In some embodiments and referring to FIG. 8, the associated conversion curves tend to exhibit a greater NOx performance at stoichiometric condition as calcination temperature increases due to the improvements in spinel phase purity. In these embodiments, the aged PGM reference catalyst (conversion curve 808) exhibits a greater NO conversion when compared with the NO conversions of the aged Cu-Mn-X ternary spinel (conversion curves 802-806) at different calcination temperatures. Further to these embodiments, the catalytic behavior of the aged Cu-Mn-X ternary spinels calcined at about 900 °C (conversion curve 804) and about 1000 °C (conversion curve 806) is substantially similar within the whole range of % O2 values. In summary and referring to FIGS. 6-8, increasing calcination temperature enables to improve the catalytic performance at stoichiometric condition, which is valid for the different spinel loadings employed herein. Further, the Cu-Mn-X ternary spinel employing a spinel loading of about 12 wt% and calcined at about 1000 °C (see FIG. 7) exhibits improved stoichiometric NOx conversion, thereby narrowing the gap with the PGM reference catalyst. FIG. 9 is a graphical representation illustrating TWC steady-state sweep test results comparing NO conversions from lean (about 0.56% 0₂) to stoichiometric (about 0.49% O2) conditions for aged Cu-Mn-X ternary spinels employing different spinel loadings (e.g., 6 wt% to 18 wt%) and calcined at about 600 °C, as well as for an aged PGM reference catalyst, according to an embodiment. In FIG. 9, NO conversion comparison graph 900 includes conversion curve 902, conversion curve 904, conversion curve 906, and conversion curve 908.
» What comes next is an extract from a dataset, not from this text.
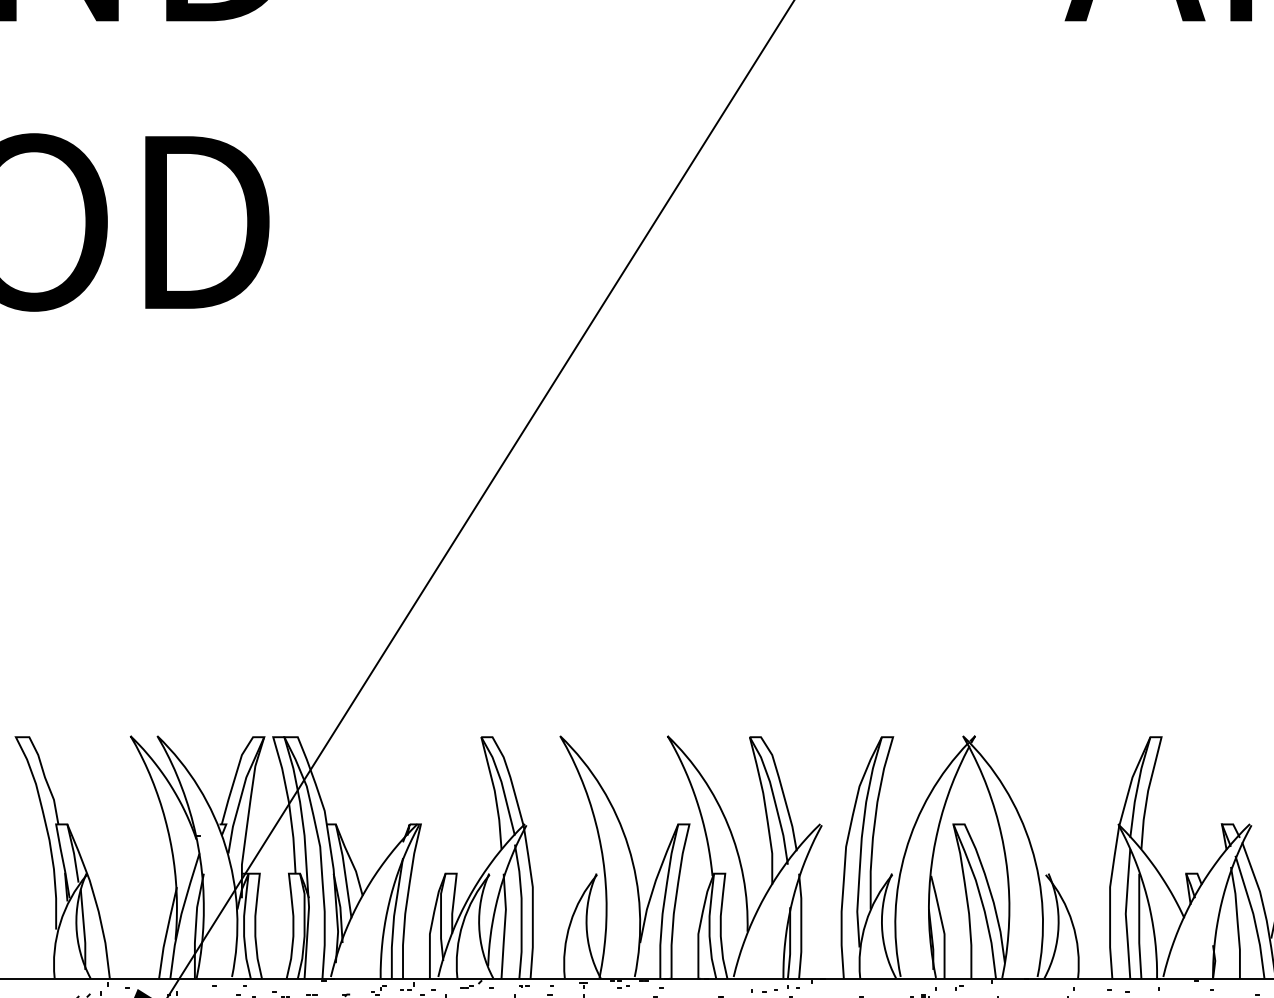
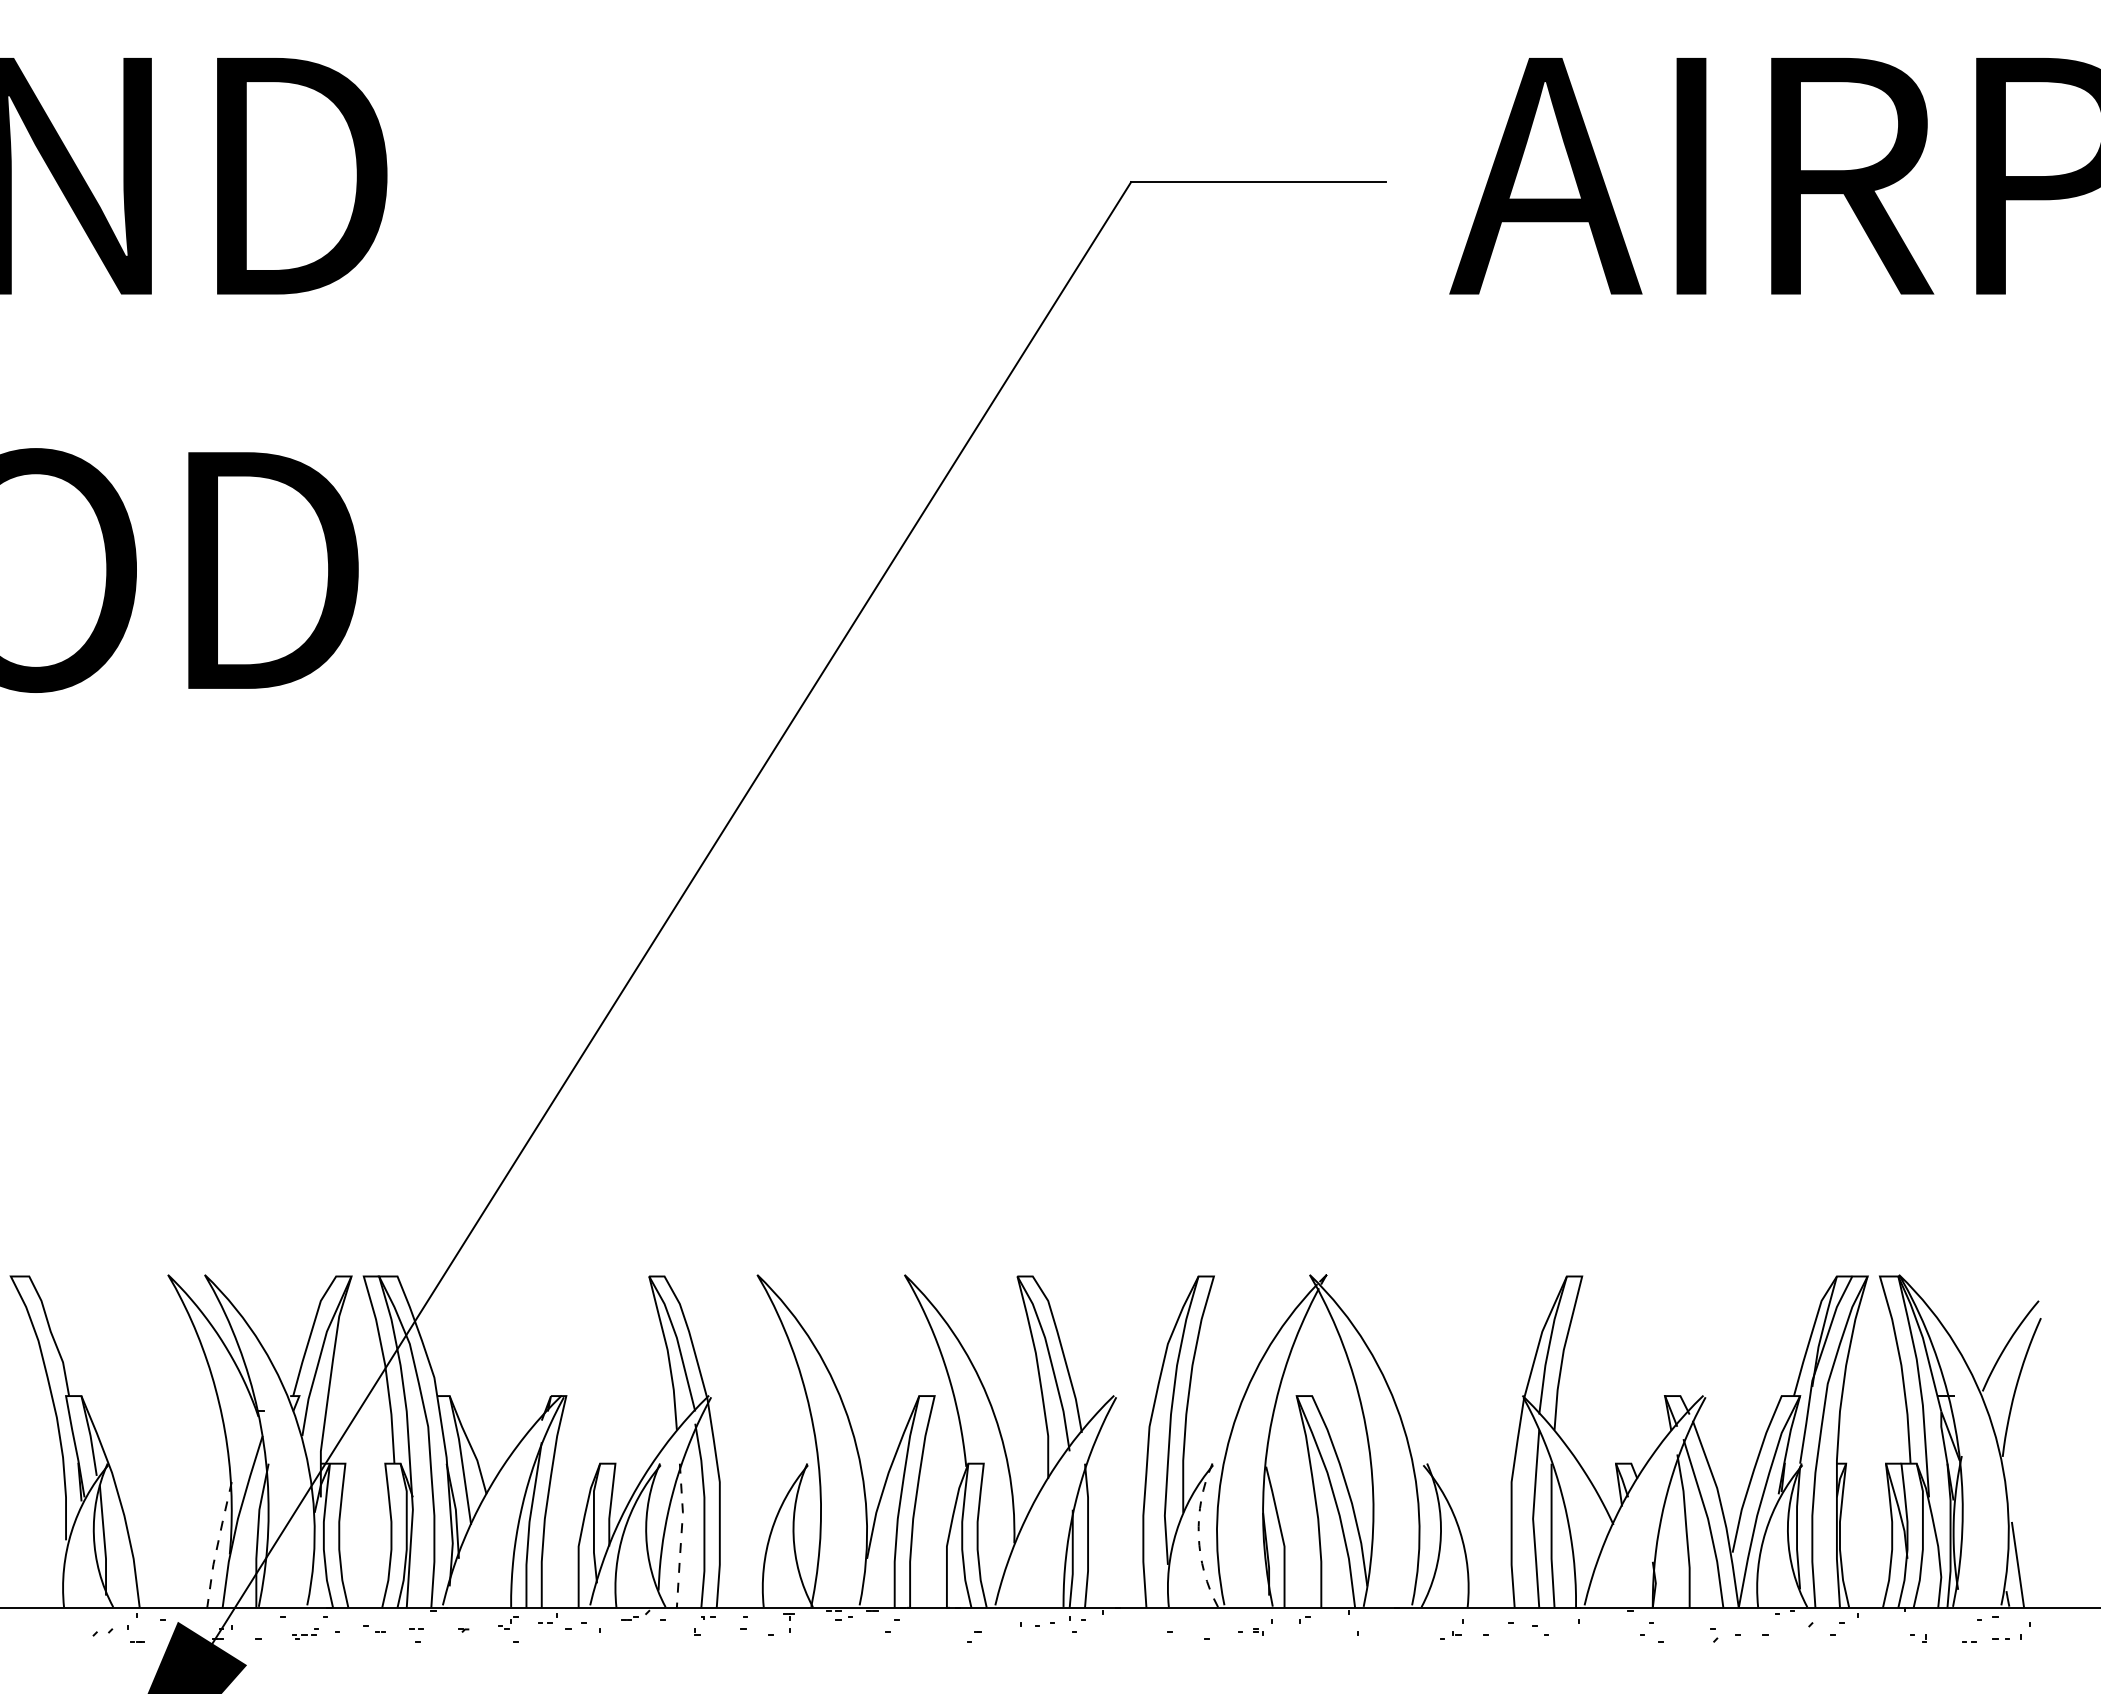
line: (504, 926) -> (681, 1536), solid -> dashed
arc: (881, 926) -> (1198, 1535), solid -> dashed
line: (166, 933) -> (217, 1545), solid -> dashed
In some embodiments, conversion curve 902 illustrates NO conversion associated with aged Cu-Mn-X ternary spinel employing a spinel loading of about 6 wt% on support oxide and calcined at about 600 °C. In these embodiments, conversion curve 904 illustrates NO conversion associated with aged Cu-Mn-X ternary spinel employing a spinel loading of about 12 wt% on support oxide and calcined at about 600 °C. Further to these embodiments, conversion curve 906 illustrates NO conversion associated with aged Cu-Mn-X ternary spinel employing a spinel loading of about 18 wt% on support oxide and calcined at about 600 °C. Still further to these embodiments, conversion curve 908 illustrates NO conversion associated with aged PGM reference catalyst.
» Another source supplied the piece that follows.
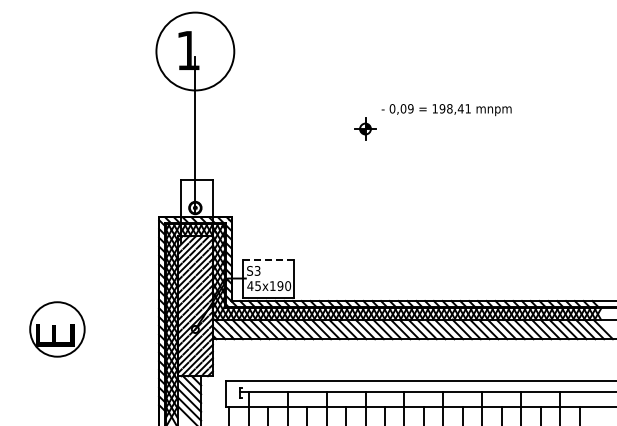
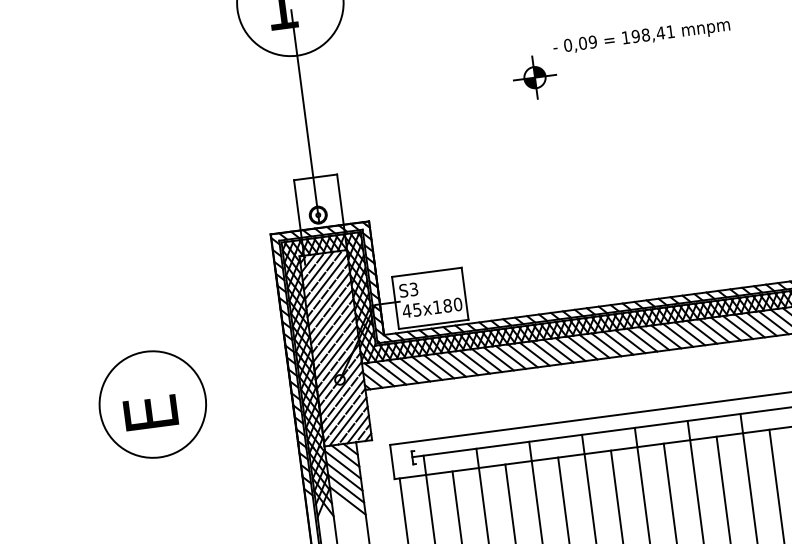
part: (365, 128) -> (534, 76), size x1.43
line: (268, 259) -> (426, 271), dashed -> solid
text: (280, 285) -> (447, 305), 45x190 -> 45x180
circle: (57, 329) -> (152, 404), size x1.43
In some embodiments and referring to FIG. 9, the aged Cu-Mn-X spinel employing a spinel loading of about 12 wt% on support oxide (conversion curve 904) exhibits the most favorable overall catalytic performance at stoichiometric condition when compared with the aged Cu-Mn-X ternary spinel employing a spinel loading of about 6 wt% (conversion curve 902) and the aged Cu-Mn-X ternary spinel employing a spinel loading of about 18 wt% on support oxide (conversion curve 906). In these embodiments, the aged Cu-Mn-X ternary spinel employing a spinel loading of about 6 wt% (conversion curve 902) exhibits significantly less NO conversion because of the very low amount of active material (about 6 wt% spinel). Further to these embodiments, the aged Cu-Mn-X ternary spinel employing a spinel loading of about 18 wt% (conversion curve 906) indicates that the amount of Cu-Mn spinel within the catalyst material is large enough to cause less dispersion, e.g., forming clusters of active material on the catalyst support. In these embodiments and at about 600 °C, the aged PGM reference catalyst (conversion curve 908) exhibits a greater NO conversion when compared with the NO conversions of the aged Cu-Mn-X ternary spinel (conversion curves 902-906) at different spinel loadings.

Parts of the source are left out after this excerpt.